The joys and challenges (including ACL injury) of martial arts in middle age.
Sunday, March 2, 2008
New Middle-Aged Hero:
Bernard Hopkins, move over: Reuters reports that a 44-year-old Japanese mother of two has gotten a boxing license.
Kazumi Izaki, mother of 21- and 14-year-old daughters, is also the oldest boxer in Japan. She turns 45 next week.
She looks pretty fit from the photograph!
It's extremely rare for boxers to be successful at ages much beyond 35 or so. Bernard Hopkins, 43 now, is the current amazing exception. He's currently the light heavyweight champ of the world, and he's beaten some incredibly good boxers, including Winky Wright. He apparently keeps himself constantly in top shape--Ricky Hatton, in contrast, is referred to as "Ricky Fatton" when he's not training--and he is also arguably the smartest boxer out there in terms of tactics and strategy in his bouts. He always fights the right fight for each opponent, and it changes with each opponent.

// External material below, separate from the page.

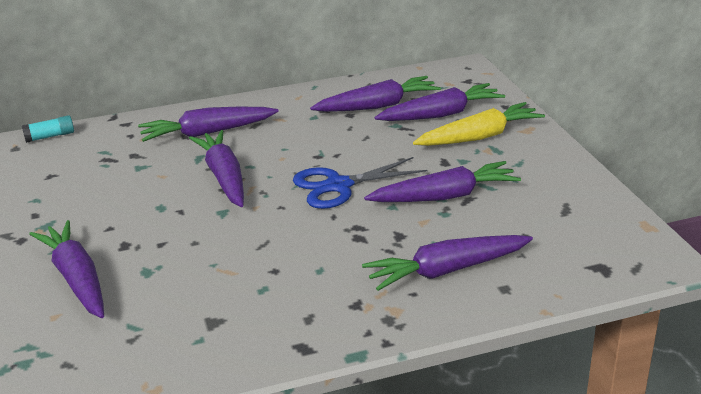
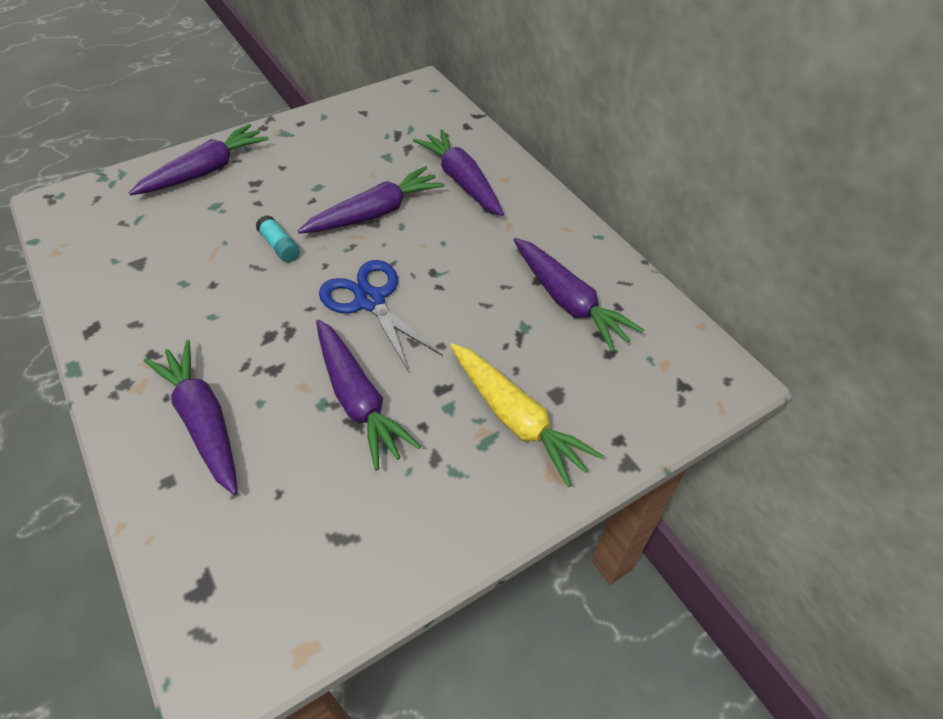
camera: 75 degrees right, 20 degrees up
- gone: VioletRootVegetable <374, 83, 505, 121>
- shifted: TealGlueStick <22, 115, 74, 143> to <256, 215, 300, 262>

Hopkins is supposed to fight super middleweight champ Joe Calzaghe--like Hopkins, considered one of the very top pound-for-pound boxers in the world--this year, I believe. Hopkins is said to be pushing the boundary of age himself--at 36 years old.
In the world of mixed martial arts, there's the amazing Randy Couture, 44, who beat a much-younger Tim Sylvia in a UFC title match.
These folks are exceptions.
Evander Holyfield, a former heavyweight champion, is 45 and still fighting--not nearly as well as he used to. People are worried he'll be hurt in the ring. (He's most famous outside boxing circles as the fighter who got part of his ear bitten off by Mike Tyson.)
Most boxers and mixed martial artists in their 40s--and any, if they exist, in their 50s--are around to pad younger fighters' records.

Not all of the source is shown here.